Wednesday, May 13, 2009

Real Spit from the Goldyn Child


Check out my comrade Young Chris aka Goldyn Child getting busy in his post this week at homebase.

Recently, there has been some disturbing news hitting the airwaves concerning our US soldiers over in Iraq.

The first being the revelation that a US Army soldier in Iraq participated in the rape of a young Iraqi girl and the murder of her family. Truly sickening. The next story revolves around a US soldier stationed in Iraq that killed 5 of his fellow soldiers. It just got me to thinking about the HUGE un-spoken toll that this war is taking on my generation. I remember being in ATL during my spring break, waking up semi-drunk with my homies (shouts to Brandon and the Henry family) watching CNN shocked and in awe (I suppose that tactic did indeed work) as they began to bomb the holy hell out of Baghdad.

Flash-forward to now, about 5 years and over 4,000 deaths later, and we have this news about these soldiers. Let's leave the actual casualties out of this. What about the many, many soldiers that return home without an arm or a leg only to be placed in a disgusting, insufficient medical facility (if you recall the Walter Reed scandal from a couple years ago)? That's America's way of saying thanks? As these soldiers are proof, the mental toll that war takes on you is beyond measure, something that also isn't taken into account.

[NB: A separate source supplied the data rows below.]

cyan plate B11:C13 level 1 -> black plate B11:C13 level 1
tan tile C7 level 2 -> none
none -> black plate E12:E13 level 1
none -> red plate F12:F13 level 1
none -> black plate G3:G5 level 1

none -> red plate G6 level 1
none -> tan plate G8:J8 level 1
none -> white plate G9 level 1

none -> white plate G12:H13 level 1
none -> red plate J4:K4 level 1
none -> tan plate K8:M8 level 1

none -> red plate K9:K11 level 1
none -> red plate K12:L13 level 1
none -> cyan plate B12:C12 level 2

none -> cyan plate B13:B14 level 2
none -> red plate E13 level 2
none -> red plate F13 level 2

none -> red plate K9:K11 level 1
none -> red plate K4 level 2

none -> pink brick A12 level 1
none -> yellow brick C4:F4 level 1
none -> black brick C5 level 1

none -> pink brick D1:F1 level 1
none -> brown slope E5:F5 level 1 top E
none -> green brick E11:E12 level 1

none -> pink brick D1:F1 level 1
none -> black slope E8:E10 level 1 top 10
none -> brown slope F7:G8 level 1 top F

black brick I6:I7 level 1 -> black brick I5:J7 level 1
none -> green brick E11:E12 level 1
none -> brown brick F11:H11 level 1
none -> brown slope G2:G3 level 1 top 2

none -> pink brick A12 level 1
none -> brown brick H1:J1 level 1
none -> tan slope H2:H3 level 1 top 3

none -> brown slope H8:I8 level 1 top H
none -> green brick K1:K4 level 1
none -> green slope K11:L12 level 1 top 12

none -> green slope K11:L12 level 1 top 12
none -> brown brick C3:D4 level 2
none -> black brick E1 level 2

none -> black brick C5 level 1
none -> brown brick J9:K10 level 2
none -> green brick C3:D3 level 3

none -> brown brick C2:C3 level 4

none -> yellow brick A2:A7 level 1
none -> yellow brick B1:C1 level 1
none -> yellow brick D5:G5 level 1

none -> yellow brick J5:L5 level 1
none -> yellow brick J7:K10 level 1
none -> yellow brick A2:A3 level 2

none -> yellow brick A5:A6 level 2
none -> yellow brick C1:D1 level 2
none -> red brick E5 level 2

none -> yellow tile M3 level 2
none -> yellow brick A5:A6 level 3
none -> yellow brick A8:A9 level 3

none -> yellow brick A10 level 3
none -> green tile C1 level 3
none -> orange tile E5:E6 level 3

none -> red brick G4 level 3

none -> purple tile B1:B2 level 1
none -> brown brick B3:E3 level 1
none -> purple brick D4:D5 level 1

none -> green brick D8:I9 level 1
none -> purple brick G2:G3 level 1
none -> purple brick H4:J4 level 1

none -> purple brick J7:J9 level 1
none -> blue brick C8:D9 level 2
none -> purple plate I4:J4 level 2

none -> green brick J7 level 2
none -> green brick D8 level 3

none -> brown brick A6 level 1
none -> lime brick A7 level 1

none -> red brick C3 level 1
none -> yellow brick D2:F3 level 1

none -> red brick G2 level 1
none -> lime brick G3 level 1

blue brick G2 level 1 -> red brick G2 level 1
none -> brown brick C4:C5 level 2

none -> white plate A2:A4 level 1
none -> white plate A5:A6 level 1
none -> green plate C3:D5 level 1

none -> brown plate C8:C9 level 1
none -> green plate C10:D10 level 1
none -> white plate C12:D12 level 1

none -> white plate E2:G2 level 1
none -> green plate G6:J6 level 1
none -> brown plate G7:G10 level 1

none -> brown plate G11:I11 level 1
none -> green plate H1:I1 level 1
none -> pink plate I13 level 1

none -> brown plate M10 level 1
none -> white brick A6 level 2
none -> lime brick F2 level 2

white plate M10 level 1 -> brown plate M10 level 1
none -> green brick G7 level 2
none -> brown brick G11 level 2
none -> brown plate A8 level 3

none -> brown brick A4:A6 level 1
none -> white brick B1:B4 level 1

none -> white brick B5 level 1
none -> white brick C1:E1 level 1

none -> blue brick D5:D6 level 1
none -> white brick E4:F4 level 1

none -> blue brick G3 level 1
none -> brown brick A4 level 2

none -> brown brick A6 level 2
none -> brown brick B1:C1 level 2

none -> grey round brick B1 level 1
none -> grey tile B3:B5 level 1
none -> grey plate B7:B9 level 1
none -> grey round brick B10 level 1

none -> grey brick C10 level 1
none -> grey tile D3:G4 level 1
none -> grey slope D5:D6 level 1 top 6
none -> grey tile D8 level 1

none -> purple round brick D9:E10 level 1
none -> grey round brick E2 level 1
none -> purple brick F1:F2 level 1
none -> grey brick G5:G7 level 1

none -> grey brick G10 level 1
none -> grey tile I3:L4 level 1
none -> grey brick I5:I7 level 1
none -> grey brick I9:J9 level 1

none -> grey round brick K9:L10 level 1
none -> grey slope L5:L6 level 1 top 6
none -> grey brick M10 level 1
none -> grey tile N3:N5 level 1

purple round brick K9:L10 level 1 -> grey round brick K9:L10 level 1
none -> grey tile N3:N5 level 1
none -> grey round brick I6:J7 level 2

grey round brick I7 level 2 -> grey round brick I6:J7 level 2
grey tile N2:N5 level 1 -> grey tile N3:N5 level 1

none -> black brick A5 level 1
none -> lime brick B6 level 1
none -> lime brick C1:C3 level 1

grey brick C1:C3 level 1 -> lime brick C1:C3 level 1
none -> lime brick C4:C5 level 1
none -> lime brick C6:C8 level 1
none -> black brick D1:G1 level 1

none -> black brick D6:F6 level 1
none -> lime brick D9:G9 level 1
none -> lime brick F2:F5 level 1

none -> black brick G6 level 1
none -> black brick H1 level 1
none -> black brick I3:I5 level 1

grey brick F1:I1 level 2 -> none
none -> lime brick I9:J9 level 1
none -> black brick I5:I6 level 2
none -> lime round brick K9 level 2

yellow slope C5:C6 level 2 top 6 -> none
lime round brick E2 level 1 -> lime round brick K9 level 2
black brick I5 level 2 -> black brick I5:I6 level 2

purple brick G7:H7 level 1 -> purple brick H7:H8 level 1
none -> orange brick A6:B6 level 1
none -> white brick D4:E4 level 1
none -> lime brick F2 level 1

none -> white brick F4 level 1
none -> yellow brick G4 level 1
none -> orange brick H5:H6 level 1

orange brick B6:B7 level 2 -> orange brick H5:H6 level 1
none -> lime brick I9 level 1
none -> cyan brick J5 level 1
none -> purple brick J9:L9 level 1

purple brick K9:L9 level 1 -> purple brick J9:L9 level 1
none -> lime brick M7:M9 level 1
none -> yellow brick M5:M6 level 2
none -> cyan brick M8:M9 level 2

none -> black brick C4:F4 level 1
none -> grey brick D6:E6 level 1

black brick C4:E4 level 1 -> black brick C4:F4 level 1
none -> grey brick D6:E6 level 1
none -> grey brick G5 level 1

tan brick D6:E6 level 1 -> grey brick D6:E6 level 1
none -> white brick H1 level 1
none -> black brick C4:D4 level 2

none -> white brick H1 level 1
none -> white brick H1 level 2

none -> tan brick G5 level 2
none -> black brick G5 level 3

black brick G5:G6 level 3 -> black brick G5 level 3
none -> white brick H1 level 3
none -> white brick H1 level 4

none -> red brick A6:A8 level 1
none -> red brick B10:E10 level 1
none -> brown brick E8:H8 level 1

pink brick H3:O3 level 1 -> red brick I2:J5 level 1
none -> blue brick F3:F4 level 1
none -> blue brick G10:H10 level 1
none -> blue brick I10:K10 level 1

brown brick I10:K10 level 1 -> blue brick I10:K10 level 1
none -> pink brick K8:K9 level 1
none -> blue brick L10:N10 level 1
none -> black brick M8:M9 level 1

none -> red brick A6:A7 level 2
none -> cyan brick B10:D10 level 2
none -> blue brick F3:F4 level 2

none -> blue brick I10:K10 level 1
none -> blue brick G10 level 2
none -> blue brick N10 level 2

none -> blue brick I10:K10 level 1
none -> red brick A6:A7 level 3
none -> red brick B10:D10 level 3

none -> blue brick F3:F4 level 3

I can directly relate to this as my Brother is a veteran of the Iraq war. I thank God everyday that he came home physically sound, but the mental toll, as he's told me, is something that is hard to quantify. The isolation, the fear, the anxiety, the nervousness, the sadness of knowing that a guy was killed who you just sat at the lunch table with yesterday or knowing your man died because a kid handed him a cell phone that turned out to be an IED. These feelings aren't easily purged, nor can they be forgotten as a soldier reacclimates his or herself back to civilian life. My brother can attest to those difficulties, he's just another example of young men, women, our peers, who return home just to feel more lost than when they left. Luckily, my brother has a network of family and friends that love him to help him, others are not so fortunate, and the end result can very well be manifesting itself in these acts that have been committed in the last couple weeks by the same young men and women that have sworn to protect our safety.

We all have to understand that, by and large, these are our peers doing this. Our contemporaries that are fighting and dying for this war. It is indeed our Vietnam, and the sooner that everyone realizes the tremendous shockwave this will have on my generation, the sooner we can go about remedying it. I have the utmost respect for all branches of the Armed Forces (my pops was in the Air Force for 24 years), thanks for keeping America safe. And that's not cliche George Bush bullshit. Shouts to my brother's dude Gino, who's currently on the ground in Afghanistan somewhere off that special ops. Yeah, he's hard core. So hard core he probably uses Chuck Norris brand toilet paper.